A pie chart with 5 equal slices. The pieces have chemical structures of vorasidenib and an aromatase inhibitor, and image showing the mechanism of revumenib, a cartoon CAR T-cell, and a cartoon showing a CTLA-4 inhibitor

Advances in basic cancer biology have led to breakthroughs in preventing, diagnosing and treating cancer. Fundamental research to understand mechanisms underpinning cancer lays the foundation for the development of new strategies that improve cancer care and outcomes. 

The Development of Immune Checkpoint Inhibitors 

Years of NCI-funded basic research investigated the hypothesis that the immune system could be harnessed to stop cancer from growing and spreading. This work revealed insights into the biology of immune checkpoints, which act as act brakes on the immune system and suppress antitumor immunity. Ultimately, mechanistic insights led to the development of immune checkpoint inhibitors (a type of immunotherapy), which have turned previously fatal cancer diagnoses into manageable chronic diseases for some patients. The FDA approved the first immune checkpoint inhibitor, ipilimumab, for the treatment of advanced melanoma in 2011. Today, this drug is approved to treat more than a dozen different cancer types.

A New Drug for Acute Leukemia 

The FDA recently approved revumenib, a type of drug called a menin inhibitor, for relapsed or refractory acute leukemia with a certain type of genetic alteration (known as a KMT2A translocation). This new treatment is based on years of NCI funded research investigating the biology of a protein called menin in blood cancers and the effects of menin inhibitors in preclinical models. Additionally, other small-molecule inhibitors of menin are currently being tested in clinical trials for other types of leukemia. 

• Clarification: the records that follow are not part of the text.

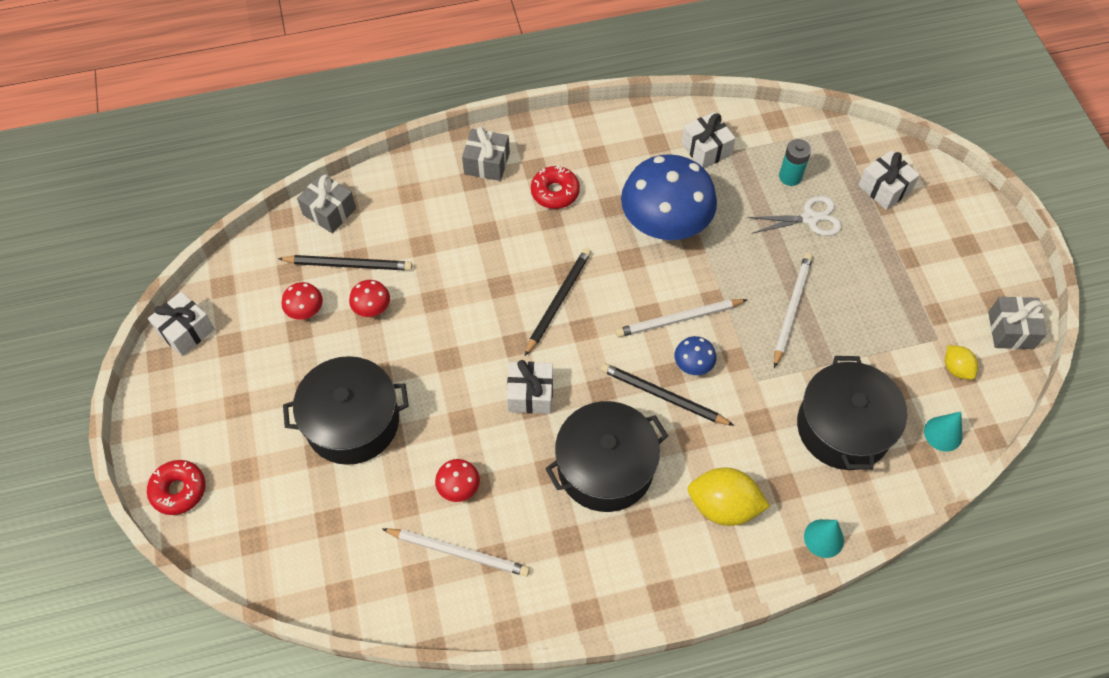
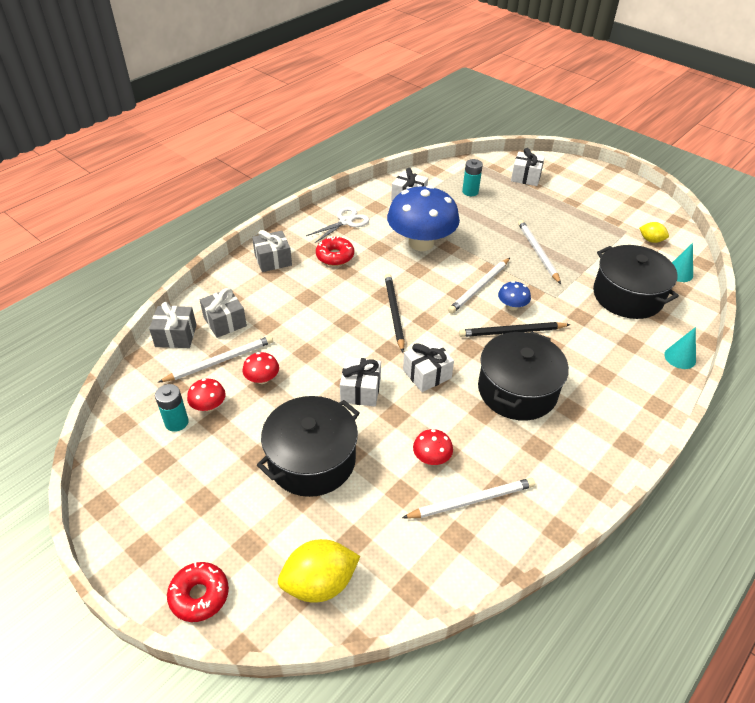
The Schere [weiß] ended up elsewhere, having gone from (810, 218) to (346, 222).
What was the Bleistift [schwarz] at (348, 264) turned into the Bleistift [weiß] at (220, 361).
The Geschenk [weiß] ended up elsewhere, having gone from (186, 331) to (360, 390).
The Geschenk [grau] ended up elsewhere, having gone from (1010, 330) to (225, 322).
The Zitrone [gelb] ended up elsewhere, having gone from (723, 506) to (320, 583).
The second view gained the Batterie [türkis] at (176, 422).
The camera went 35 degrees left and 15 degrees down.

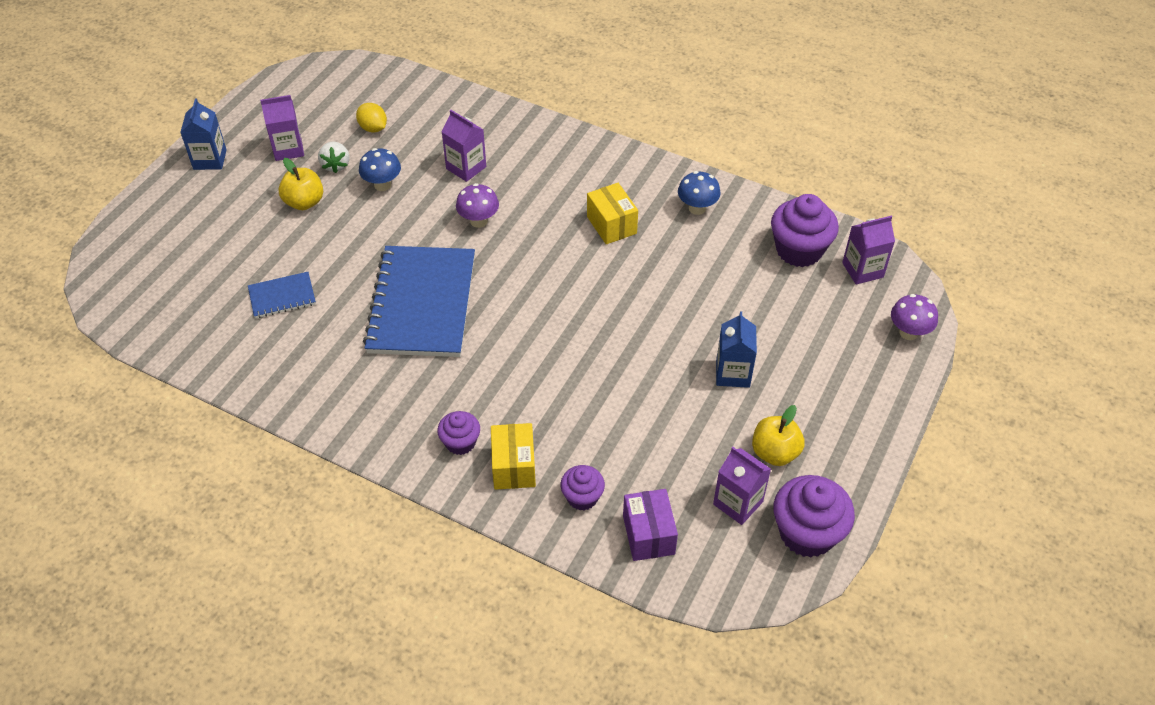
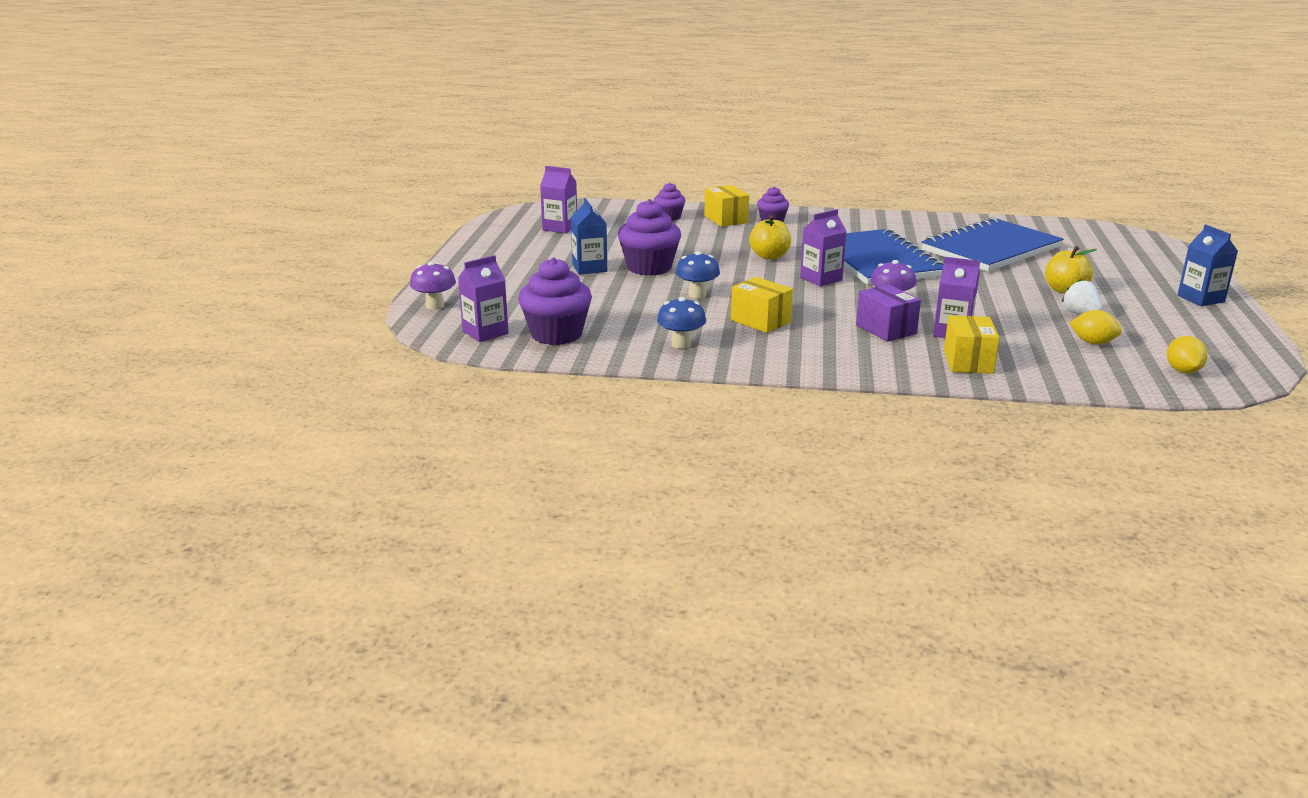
The Getränkekarton [lila] ended up elsewhere, having gone from (288, 149) to (821, 279).
The Pilz [blau] ended up elsewhere, having gone from (382, 185) to (697, 295).
The size of the Notizbuch [blau] at (282, 296) changed by a factor of 2.19.
The Apfel [gelb] ended up elsewhere, having gone from (775, 452) to (769, 256).
The Muffin [lila] ended up elsewhere, having gone from (807, 533) to (649, 267).
The Schachtel [lila] ended up elsewhere, having gone from (648, 534) to (886, 329).
The second view gained the Schachtel [gelb] at (968, 362).
The second view gained the Zitrone [gelb] at (1183, 371).
The camera went 160 degrees right and 25 degrees down.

CAR-T Cell Therapy for Pediatric Brain Tumors

In November 2024, an NCI-funded Phase I clinical study showed promising results that CAR T-cell therapy may be effective against rare pediatric brain tumors. Basic research supported by NCI informed the development of this cell-based immunotherapy for pediatric patients, including mechanistic studies of immune cells that fight cancer, brain cancer cells, and childhood cancers. Taking a closer look, the fundamental discovery that  diffuse midline glioma cells make high levels of a molecule called GD2 (which is produced at very low levels in normal brain cells), as well as the preclinical development and testing of GD2-targeting  CAR T-cells laid the groundwork for a potential new pediatric immunotherapy. 

A Breast Cancer Treatment That Saves Lives

Fundamental studies supported by NCI led to the development of the first selective aromatase inhibitor (which blocks the production of estrogen) as a treatment for breast cancer. Cancer biology studies revealed the effects of aromatase inhibitors (like 4-hydroxyandrostenedione) in preclinical breast cancer models, and these findings were translated into the clinic. These types of drugs have now saved the lives of hundreds of thousands of patients with breast cancer and are now the standard of care for older patients with breast tumors.